Partnerschaft für Demokratie
- Seit einigen Jahren lassen sich Entwicklungen beobachten, die die Demokratie auf lange Sicht bedrohen können. Dazu gehört etwa der Aufstieg populistischer Parteien. Aber es gibt auch positive Entwicklungen, die zeigen, dass den meisten Menschen die Demokratie wichtig ist und sie sich nach wie vor am politischen Prozess beteiligen und für die Demokratie engagieren.
- Die Partnerschaft für Demokratie will etwa dazu beitragen, dass sich demokratische Bündnisse bilden. Die demokratischen Akteure in den Kommunen sollen „Handlungssicherheit mit lokalen Herausforderungen, etwa im Umgang mit rechtspopulistischen und rechtsextremen Akteurinnen und Akteuren“ erhalten.

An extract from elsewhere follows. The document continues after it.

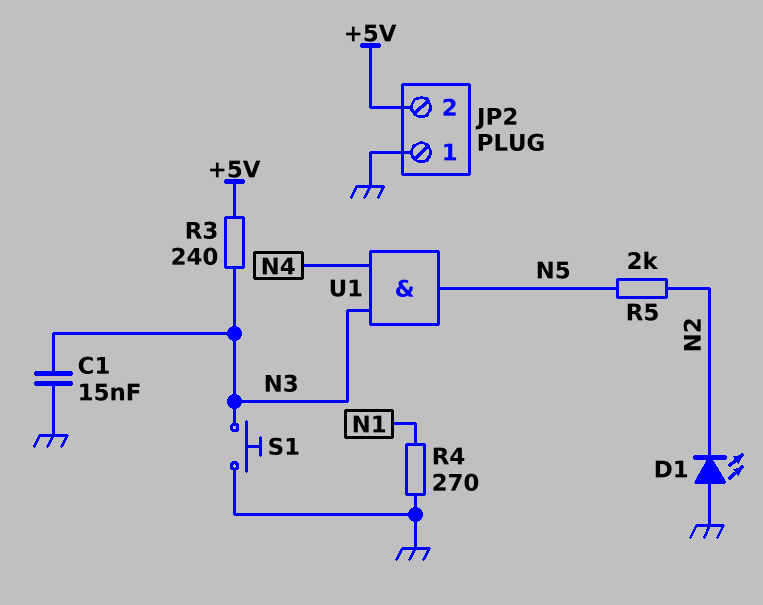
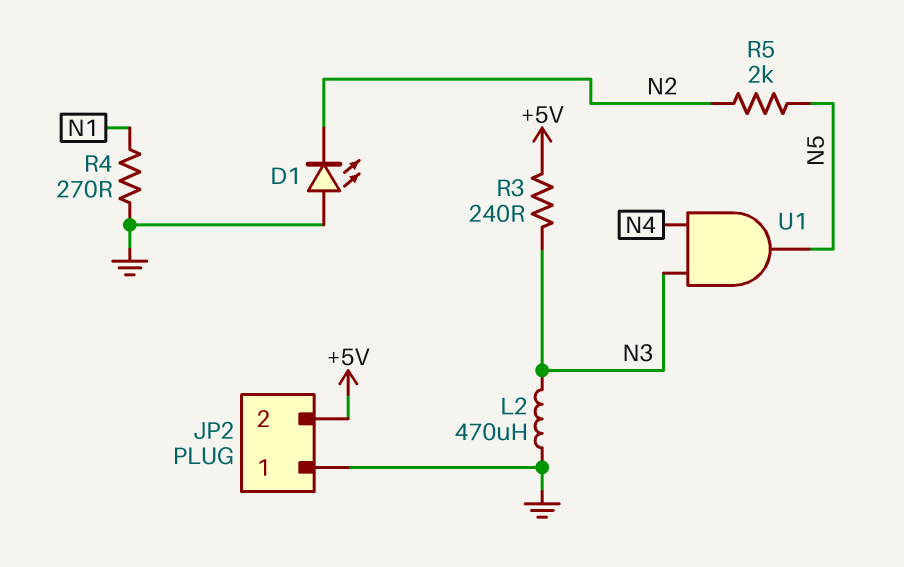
C1: 15nF (GND, N3) -> none
L2: none -> 470uH (GND, N3)
S1: button (GND, N3) -> none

- Indes wendet sich das Projekt ausdrücklich nicht gegen einzelne Parteien. Daher wurde in Lampertheim eine Kundgebung gegen rechtsextreme Tendenzen der AfD stattdessen vom Bündnis für Demokratie organisiert. Anders als die Partnerschaft für Demokratie wird die Gruppe finanziell nicht gefördert. wol
„Die Leute, die man eigentlich auch ansprechen will, besuchen solche Veranstaltungen eigentlich nicht“, gibt Norbert Fuchs zu bedenken. Tatsächlich war das im vergangenen Frühjahr gut zu beobachten. Um 75 Jahre Grundgesetz zu würdigen, hatten die Partnerschaft für Demokratie und die Stadt Lampertheim zu einem Gartengespräch geladen. Man wollten mit Bürgern ins Gespräch kommen - doch es kamen gerade einmal zwei Besucher.
„Lieder mit Haltung“ kamen gut an
„Hinzu kommt, dass wir bei solchen Veranstaltungen oftmals darauf setzen, dass politische Entscheidungen vor einem rationalen Hintergrund getroffen werden“, sagt Oliver Schmitt. Dass Vernunft eine Wahlentscheidung maßgeblich entscheide, das sei zwar grundsätzlich eine naheliegende Annahme. „Aber Ende muss Politik auch die Herzen der Menschen erreichen“, ergänzt Marius Gunkel. Dazu gebe es durchaus positive Beispiele. So habe man es etwa mit dem Theaterstück „Animal Farm“ nach der Vorlage des britischen Autors George Orwell im vergangenen Jahr geschafft, Menschen zu begeistern. Der Klassiker der politischen Literatur und der Gesellschaftskritik habe im Lampertheimer Schwanensaal für Empathie gesorgt und Spannung erzeugt.
Ebenfalls erfolgreich war nach Angaben von Norbert Fuchs der Abend „Lieder mit Haltung“, den vor anderthalb Jahren immerhin 190 Besucher im Schwanensaal besuchten. Die Demokratie wurde damals als zentrales Thema in 21 Songs aus unterschiedlichen Blickwinkeln beleuchtet. Von Bob Dylans „Blowing in the Wind“ bis Elvis Presleys „In the Ghetto“ reichte das Spektrum Songs, die Mitglieder der Musiker-Initiative Lampertheim (MIL) interpretierten. „Das war ein Erfolg, auch weil Musik die Menschen unmittelbar berührt und Gefühle auf besondere Weise ausdrückt“, sagt Fuchs.
Was aber bedeutet das für die Zukunft des Projekts Partnerschaft für Demokratie? Gefühliger werden, unbequeme politische Themen meiden? Das nicht unbedingt. Aber womöglich unkonventioneller auf die Menschen zugehen, darin sind sich die drei Männer einig. Sich wegzuducken, das sei keine Option. Im Gegenteil denke man über verschiedene Formate nach, wichtig sei zunächst, dass das Projekt weitergeführt wird. Nach vier Jahren steht aktuell die Verlängerung der Partnerschaft für Demokratie an.